As a newly-developed process is prepared for delivery into the production world, one of the last things that has to happen to effect a transition is the development of compact models for use in design simulation. And, of course, these days, such a model must account for process variations, which means covering the wide range of corners that a process can have to capture the statistics.
We’ve seen some of this before with Solido, but according to newcomer GSS, whom my colleague Dick Selwood explored at some length back when GSS was getting started, most other tools model processes as Gaussian, and the world isn’t actually Gaussian. Also, the existing tools help with simulation, but they don’t create a model.

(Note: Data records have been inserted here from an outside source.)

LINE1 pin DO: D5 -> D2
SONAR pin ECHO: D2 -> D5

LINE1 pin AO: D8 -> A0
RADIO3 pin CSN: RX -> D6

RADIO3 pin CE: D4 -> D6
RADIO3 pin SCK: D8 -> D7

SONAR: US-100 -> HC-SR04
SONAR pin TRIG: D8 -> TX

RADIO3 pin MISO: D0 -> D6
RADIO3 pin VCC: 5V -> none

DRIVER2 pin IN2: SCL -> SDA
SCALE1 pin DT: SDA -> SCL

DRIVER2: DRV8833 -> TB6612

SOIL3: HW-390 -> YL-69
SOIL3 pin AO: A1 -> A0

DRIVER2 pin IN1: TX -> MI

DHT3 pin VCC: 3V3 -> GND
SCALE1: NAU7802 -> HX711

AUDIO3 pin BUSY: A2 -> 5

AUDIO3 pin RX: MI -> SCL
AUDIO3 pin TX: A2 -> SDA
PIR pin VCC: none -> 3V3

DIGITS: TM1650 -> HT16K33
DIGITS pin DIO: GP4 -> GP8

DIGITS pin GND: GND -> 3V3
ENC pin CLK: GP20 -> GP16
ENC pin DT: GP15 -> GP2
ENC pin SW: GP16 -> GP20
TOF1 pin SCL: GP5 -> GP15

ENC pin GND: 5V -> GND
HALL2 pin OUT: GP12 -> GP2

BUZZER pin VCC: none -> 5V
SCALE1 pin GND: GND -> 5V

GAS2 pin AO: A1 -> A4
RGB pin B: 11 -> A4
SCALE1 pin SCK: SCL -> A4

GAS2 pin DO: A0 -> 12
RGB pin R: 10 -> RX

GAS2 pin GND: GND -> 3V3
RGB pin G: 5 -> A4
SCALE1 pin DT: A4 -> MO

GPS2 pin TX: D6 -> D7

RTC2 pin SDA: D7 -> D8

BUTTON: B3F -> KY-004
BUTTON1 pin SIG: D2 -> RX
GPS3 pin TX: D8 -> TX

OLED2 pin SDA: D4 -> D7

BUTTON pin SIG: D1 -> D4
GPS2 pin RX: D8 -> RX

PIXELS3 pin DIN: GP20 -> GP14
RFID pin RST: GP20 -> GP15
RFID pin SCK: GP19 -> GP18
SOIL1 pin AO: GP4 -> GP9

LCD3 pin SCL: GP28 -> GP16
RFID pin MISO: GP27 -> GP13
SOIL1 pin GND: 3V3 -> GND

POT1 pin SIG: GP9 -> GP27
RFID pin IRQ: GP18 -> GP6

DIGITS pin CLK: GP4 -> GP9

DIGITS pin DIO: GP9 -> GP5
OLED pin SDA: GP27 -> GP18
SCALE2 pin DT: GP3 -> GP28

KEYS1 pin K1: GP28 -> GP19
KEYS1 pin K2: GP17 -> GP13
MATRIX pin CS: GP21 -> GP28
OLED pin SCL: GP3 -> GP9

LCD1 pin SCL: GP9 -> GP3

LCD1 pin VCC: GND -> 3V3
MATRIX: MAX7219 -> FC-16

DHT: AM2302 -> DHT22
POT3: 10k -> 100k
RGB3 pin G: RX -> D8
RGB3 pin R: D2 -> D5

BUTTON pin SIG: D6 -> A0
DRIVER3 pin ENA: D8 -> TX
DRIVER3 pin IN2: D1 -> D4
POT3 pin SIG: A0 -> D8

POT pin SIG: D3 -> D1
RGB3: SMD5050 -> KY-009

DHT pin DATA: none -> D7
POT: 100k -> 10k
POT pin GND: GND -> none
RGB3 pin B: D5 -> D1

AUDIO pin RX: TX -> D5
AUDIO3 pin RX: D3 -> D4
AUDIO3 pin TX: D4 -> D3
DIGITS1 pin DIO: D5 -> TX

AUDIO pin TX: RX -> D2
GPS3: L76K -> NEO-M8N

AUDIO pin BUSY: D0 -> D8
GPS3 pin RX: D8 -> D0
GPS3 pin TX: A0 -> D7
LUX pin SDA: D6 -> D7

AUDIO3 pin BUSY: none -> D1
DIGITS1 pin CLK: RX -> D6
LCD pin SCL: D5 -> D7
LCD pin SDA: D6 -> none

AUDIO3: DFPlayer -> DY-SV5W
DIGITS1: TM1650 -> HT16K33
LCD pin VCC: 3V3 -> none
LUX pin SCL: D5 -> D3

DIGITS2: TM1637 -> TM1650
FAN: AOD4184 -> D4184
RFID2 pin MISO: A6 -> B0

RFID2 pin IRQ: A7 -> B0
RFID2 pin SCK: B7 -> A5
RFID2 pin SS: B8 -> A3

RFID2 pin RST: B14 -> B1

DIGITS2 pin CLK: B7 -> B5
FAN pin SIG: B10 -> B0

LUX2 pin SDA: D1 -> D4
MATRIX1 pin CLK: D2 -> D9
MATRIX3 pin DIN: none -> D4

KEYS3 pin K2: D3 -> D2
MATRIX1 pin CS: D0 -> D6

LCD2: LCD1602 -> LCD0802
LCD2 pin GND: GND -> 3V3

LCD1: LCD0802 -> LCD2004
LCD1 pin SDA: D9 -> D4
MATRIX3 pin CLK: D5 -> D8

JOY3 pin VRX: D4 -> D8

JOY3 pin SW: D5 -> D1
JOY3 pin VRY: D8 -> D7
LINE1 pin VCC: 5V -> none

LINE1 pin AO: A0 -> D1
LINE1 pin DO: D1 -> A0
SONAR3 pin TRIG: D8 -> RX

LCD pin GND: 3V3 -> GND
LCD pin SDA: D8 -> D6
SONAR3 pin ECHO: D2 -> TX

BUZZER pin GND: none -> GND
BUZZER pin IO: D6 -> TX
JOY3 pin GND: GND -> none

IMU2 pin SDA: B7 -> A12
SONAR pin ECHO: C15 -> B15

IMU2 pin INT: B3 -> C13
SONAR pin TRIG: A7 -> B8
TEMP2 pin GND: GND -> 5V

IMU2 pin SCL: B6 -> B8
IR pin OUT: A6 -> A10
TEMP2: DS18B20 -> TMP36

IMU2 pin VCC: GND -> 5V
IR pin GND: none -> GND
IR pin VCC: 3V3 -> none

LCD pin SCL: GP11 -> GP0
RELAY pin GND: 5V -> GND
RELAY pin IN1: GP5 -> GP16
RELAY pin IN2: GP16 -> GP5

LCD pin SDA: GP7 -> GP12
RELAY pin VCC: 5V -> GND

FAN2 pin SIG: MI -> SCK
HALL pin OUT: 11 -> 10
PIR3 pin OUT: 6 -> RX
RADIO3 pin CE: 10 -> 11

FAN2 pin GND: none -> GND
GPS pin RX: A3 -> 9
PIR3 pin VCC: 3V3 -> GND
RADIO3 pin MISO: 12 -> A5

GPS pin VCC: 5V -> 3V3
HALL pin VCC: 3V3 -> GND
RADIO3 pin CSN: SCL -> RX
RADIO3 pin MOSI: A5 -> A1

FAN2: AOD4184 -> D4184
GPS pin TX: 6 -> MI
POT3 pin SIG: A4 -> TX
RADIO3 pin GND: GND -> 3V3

Well, GSS has now released their tool. It works as a “wrapper” to a simulator, as these tools are wont to do. So it doesn’t do the actual simulation; you pick whatever simulator you want to work with, along with the circuit and model strategy, and the GSS tool creates the corners to be run – on the order of a couple thousand runs. Because of the independence of the runs, this scales perfectly with additional processors; you specify the number of processors and it handles the load management.
It then builds a model with statistical features that no other models have; the model itself has time-dependent capabilities for characteristics that evolve over time. In this manner, they say that it bridges TCAD and production EDA in a way that no other tool does.
They announced their tool in a somewhat indirect fashion, focusing on the possibility of unforeseen SRAM yield issues at the 20-nm node. You can see more about the details of that discussion in their release.